Discussion in 'Business of Photography' started by denise_cuc, Jan 13, 2011.

  1. I'm not sure how to offer my photos to clients. I specialize mainly in children's portraits and I like to create a different version of a few of my favorite shots for each gallery. I can't decide if I should offer the original version (which is obviously retouched and color corrected) or just the enhanced version or both. Or, do I offer an entire album as vintage, for example, as well as original? That seems like a lot of work.
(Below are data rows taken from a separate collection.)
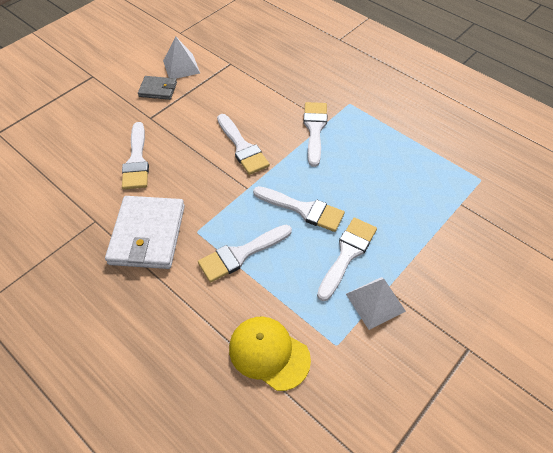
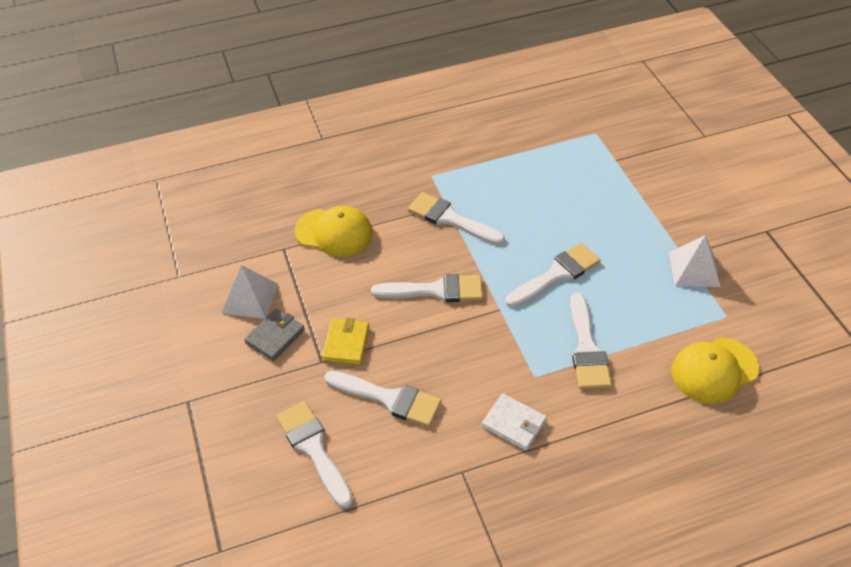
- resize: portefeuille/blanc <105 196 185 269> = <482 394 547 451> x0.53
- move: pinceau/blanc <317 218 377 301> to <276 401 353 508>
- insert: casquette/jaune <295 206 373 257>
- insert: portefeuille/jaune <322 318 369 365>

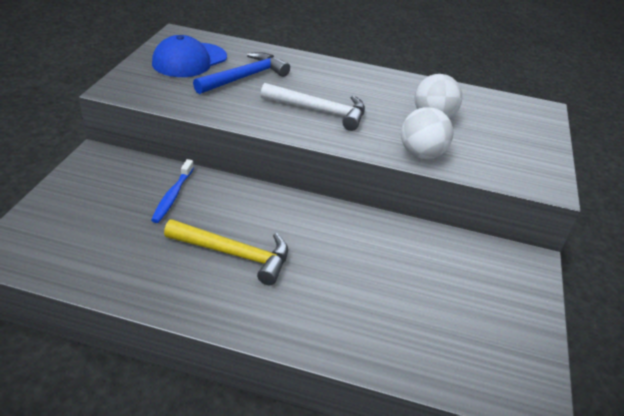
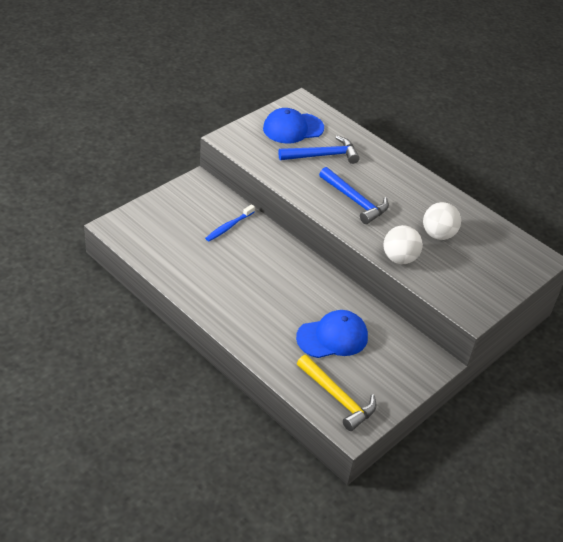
- move: marteau/jaune <164 219 288 285> to <297 355 376 431>
- recolor: marteau/blanc <261 83 365 131> to marteau/bleu <319 167 389 224>
- insert: casquette/bleu <296 310 368 358>

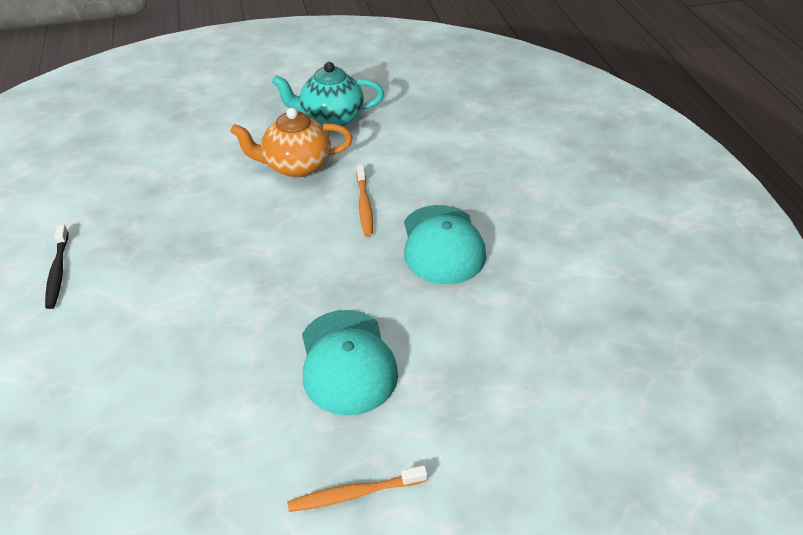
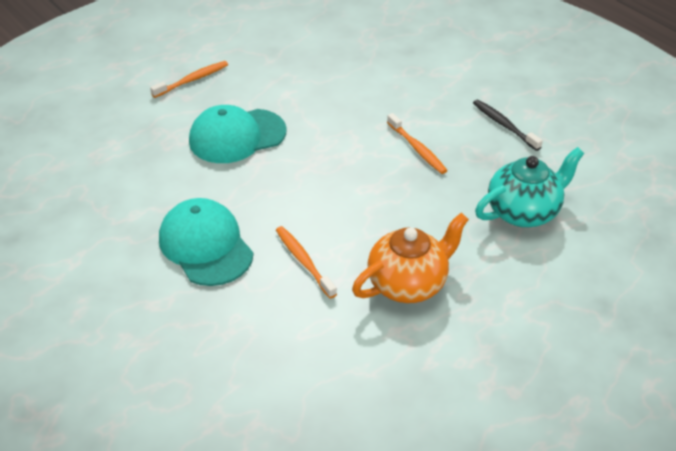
- move: théière/turquoise <272 62 384 126> to <475 147 584 227>
- rotate: casquette/turquoise <302 310 398 416> = <189 105 287 163> 75 degrees counterclockwise
- insert: brosse à dents/orange <387 113 448 174>

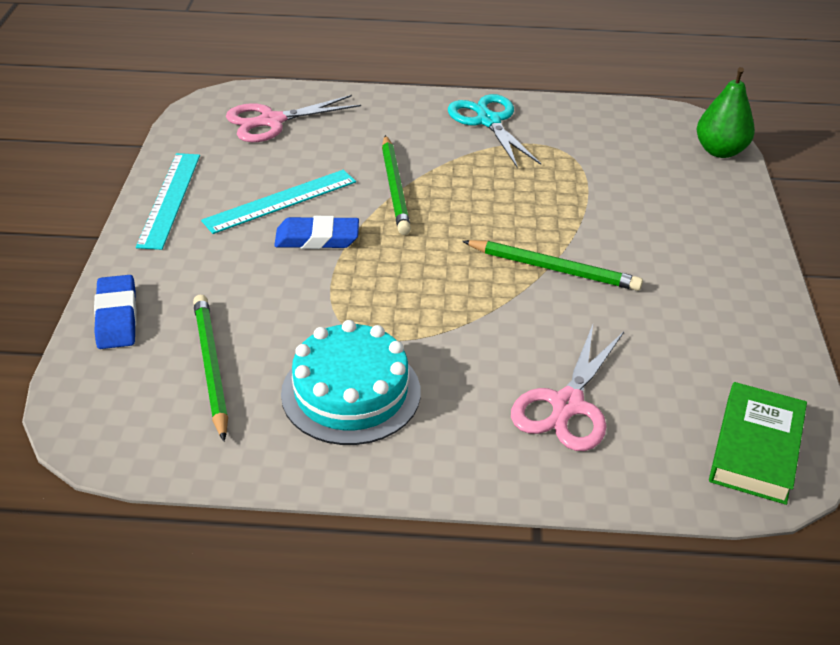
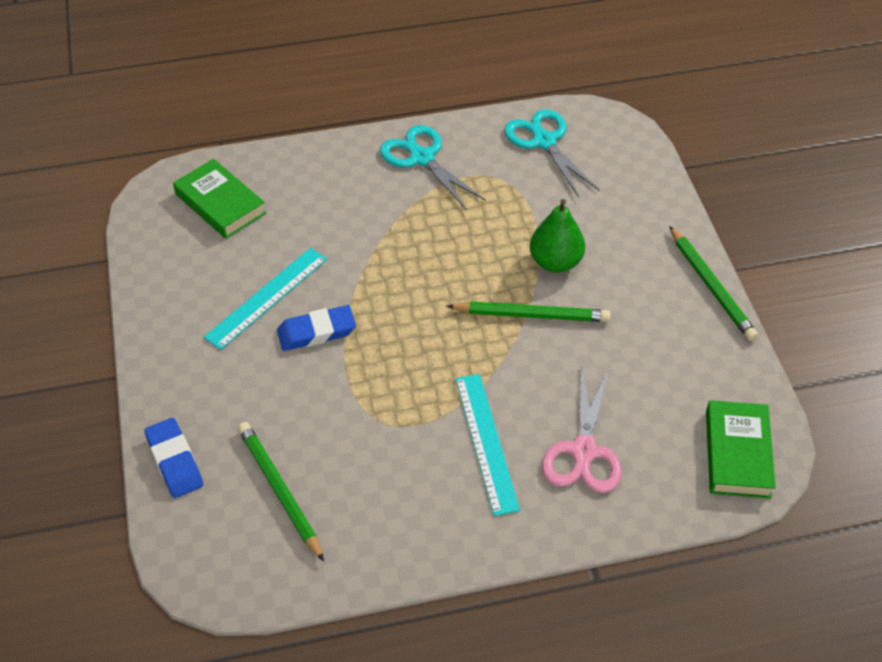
- move: règle/turquoise <136 153 200 250> to <456 374 520 516>
- replace: ciseaux/rose <226 95 361 142> to livre/vert <173 159 266 239>
- delete: gâteau/turquoise <281 320 421 445>
- move: crayon/vert <382 135 411 235> to <669 226 758 341>
- move: poire/vert <697 67 755 158> to <530 199 585 273>
- insert: ciseaux/turquoise <504 109 600 197>

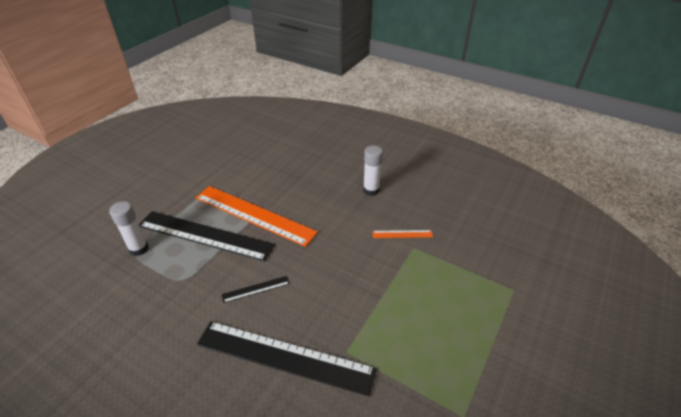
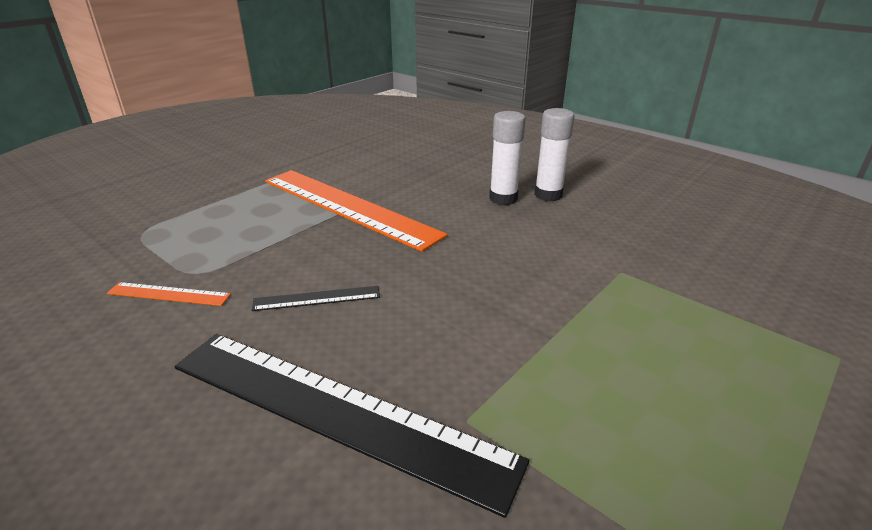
- move: bâton de colle/blanc <109 201 149 256> to <489 111 526 205>
- delete: règle/noir <139 211 275 261>
- move: règle/orange <372 230 433 238> to <107 282 231 306>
    What do you do and does it work well with your clients? Thanks!
    00Y1Ok-320435584.jpg
     
  2. if you have time to processes all those combinations and you think it's making you money by doing that,
    provide both. I've done one or two processed for my artistic look and it's gone over well . . . That said, you
    really should first know why the client choose you for the shoot . . If they choose you for your creative
    talent they expect it, if you dont deliver it what sets you apart from the guy next door? Ask yourself what
    you clients wants and why they hired you . . . .
     
  3. Only give them the final output, you might get unfairly judged on the original. You are an artist you have 1 vision/version.
    A sculptor wouldn't hand over a finished piece (the statue) with the unfinished piece (a piece of rock) to his clients.
     
  4. This is in the business section so i assume youre trying to make a business. If youre in business, and youre trying to make money your feelings and your passion and your "art" are secondary. Unless youre well established or have all the money backing you till the cows come home, at some point you will have to shoot things that are not as artful as a sculpture. Some clients want real, true to life and do not want alterations, if youre in the portrait business you have to be willing to do both, unless youre at a point that you choose youre clients, they do not choose you . . . You should know up front what the client wants, but dont be afraid to tease them a bit with some artful processing . . . maybe have framed samples of some of that kind of stuff hung around the studio so they can see it . . .
     
  5. Combining parts of two previous comments rerpesents my approach:
    "Ask yourself what you clients wants and why they hired you . . . . Only give them the final output"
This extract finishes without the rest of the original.